The submersible could be floating on the ocean's surface after an electrical failure or some other mishap; drifting in the water column ? anywhere between the surface and the bottom - or stuck on the sea floor, said Jim Bellingham, a Johns Hopkins University expert on deep-sea operations.
About 10,000 square miles had been searched for the submersible as of Tuesday. One North Carolina-based HC-130 Hercules plane alone on Wednesday searched an area that spanned 879 miles.
After a Canadian plane detected sounds from under the sea the Coast Guard said it put sonar buoys in the water as a result while ROVs search that area and others will search the Titan's last known position.

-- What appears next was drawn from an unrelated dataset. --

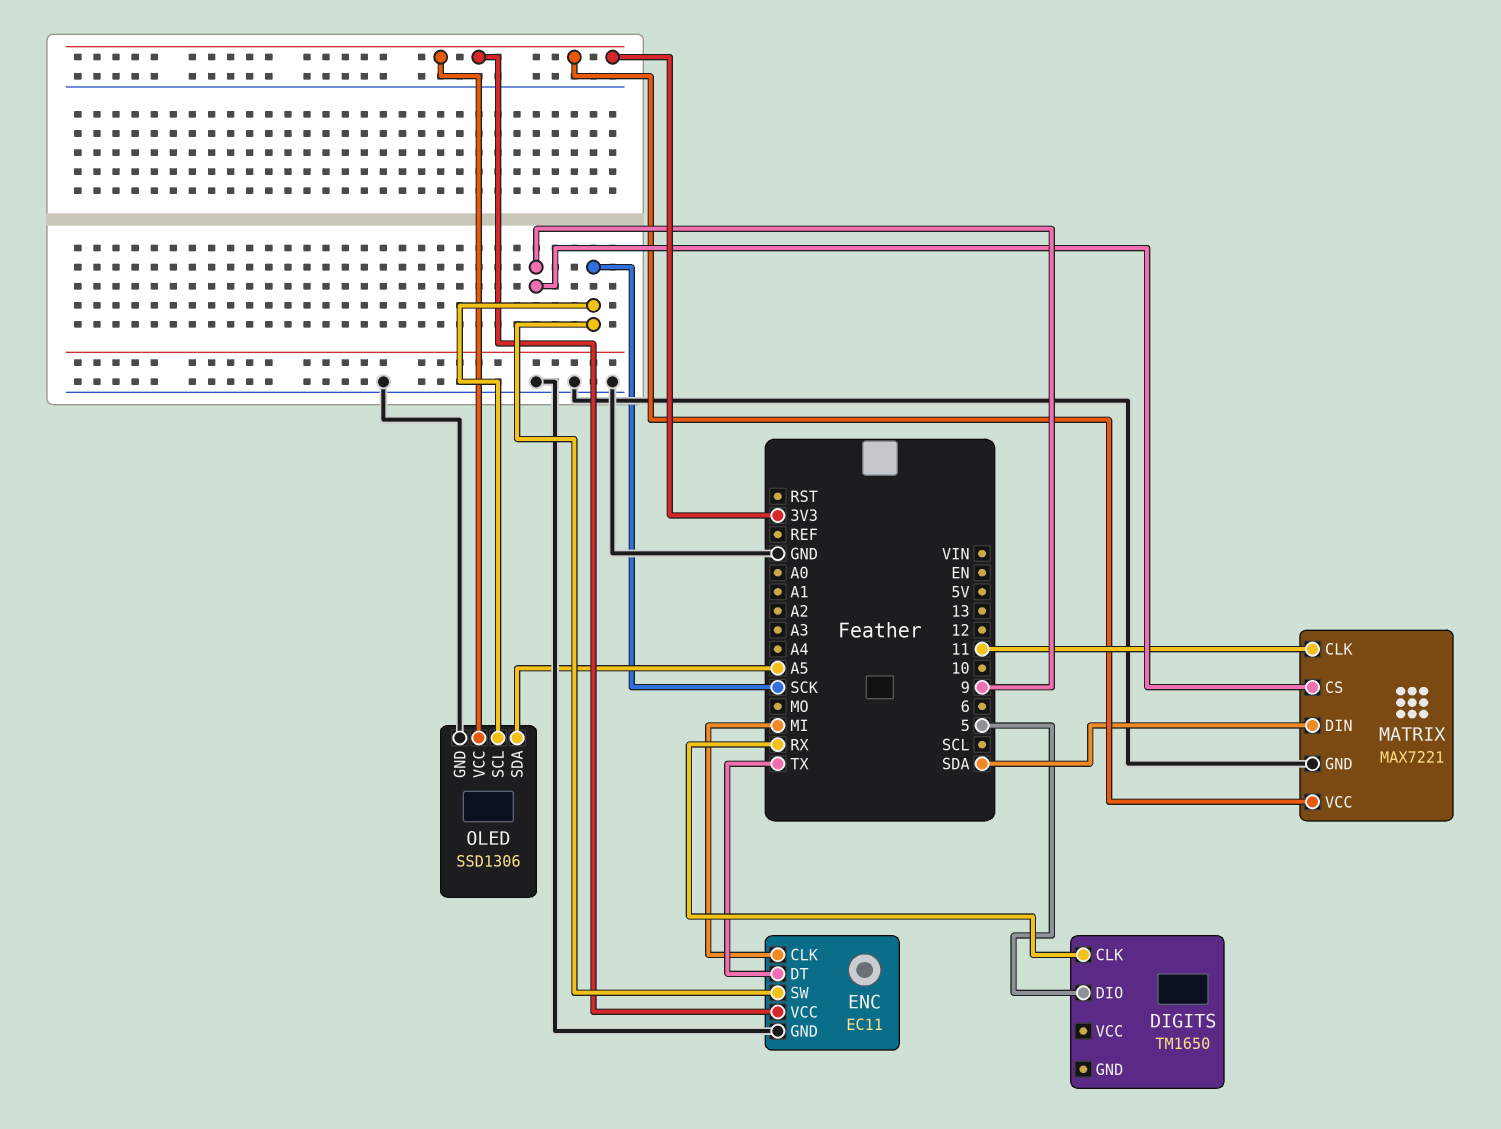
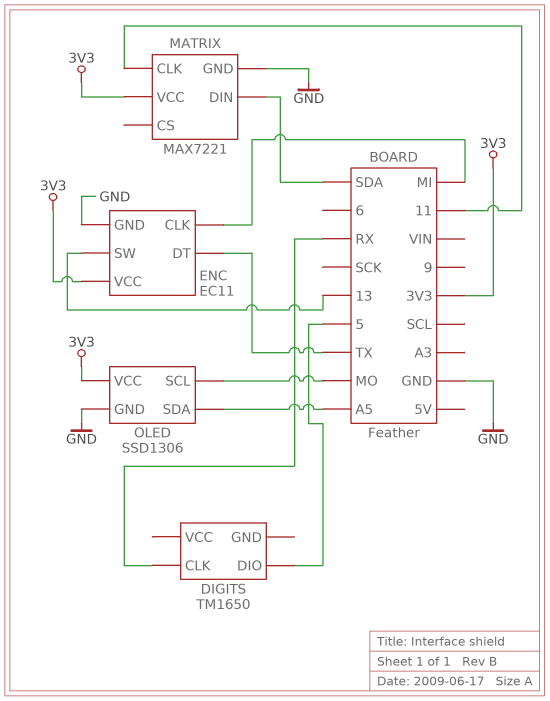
ENC pin SW: SCK -> 13
MATRIX pin CS: 9 -> none
OLED pin SCL: SCK -> MO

So far, ROV searches haven't found anything.
Jeff Karson, a professor emeritus of earth and environmental sciences at Syracuse University, told the AP that the best chance to reach the submersible could be to use a remotely operated robot on a fiber optic cable.
With the rescue operation's overall approach, "You're doing the best you possibly can do with the best people on the case," Carl Hartsfield, a Woods Hole researcher, said at a news conference.
As to how the Titan might be lifted from the ocean floor if it's found, Murrett believes it's possible. "There are assets that can do that," he said.
The Coast Guard said the U.S. Navy was sending a "Flyaway Deep Ocean Salvage System," a lift system designed for deep ocean lifting capacity for objects such as aircraft or small vessels.
The Coast Guard typically calculates survivability in deciding when to halt an active search, Boyer said. That might include factors like temperatures, weather or as in this case, oxygen.
Titan had a 96-hour oxygen supply when it went into the ocean on Sunday, according to David Concannon, an adviser to OceanGate Expeditions. But experts said there was variability in how that might last. While it's likely cold and dark inside the sub, there was also thought to be at least some limited food and water aboard, officials said.
Cpt. Jamie Frederick of the First Coast Guard District in Boston told reporters at a news conference Wednesday that the effort was still a rescue mission, not a recovery operation.
"I don't want to get into a discussion about when that would end with respect to this case," Frederick said. "The Coast Guard prosecutes search and rescue cases on a daily basis. And sometimes we don't find what we're looking for. And you have to carefully consider all of the factors. And there are a lot of factors to consider. And then after you consider all of those factors, sometimes you're in a position where you have to make a tough decision. We're not there yet."
He said those tough decisions are typically discussed with the families before anything is announced publicly.
Murrett called it a "tough calculus" at any point.
Just this week, crews searched for nearly 15 hours before a search was suspended on Tuesday for a crew member who fell off a cargo ship in the ocean off Southern California, the Coast Guard said in a statement.
"The decision to suspend an active search is never easy and is only made after exhaustive efforts to find the missing person," said Chief Warrant Officer John Rose, the search coordinator at Coast Guard Sector Los Angeles/Long Beach.
The cost of the search and rescue mission is likely in the millions of dollars, Boyer said, one that will fall to taxpayers. He said the Coast Guard doesn't charge people for search and rescue.
"That's their job," he said, noting fear of costs could deter people from seeking life-saving help.
While some adventure expeditions require patrons to take out insurance policies, few would come close to covering likely the costs of the current rescue mission, he said.
He said high-risk adventures have long fueled complex debates about risk and rescue.
"I think it's going to become a larger issue for us. Because it's not just under the water. We now have private spaceships flying private astronauts into space," he said. "What happens when that private spaceship can't come back home?"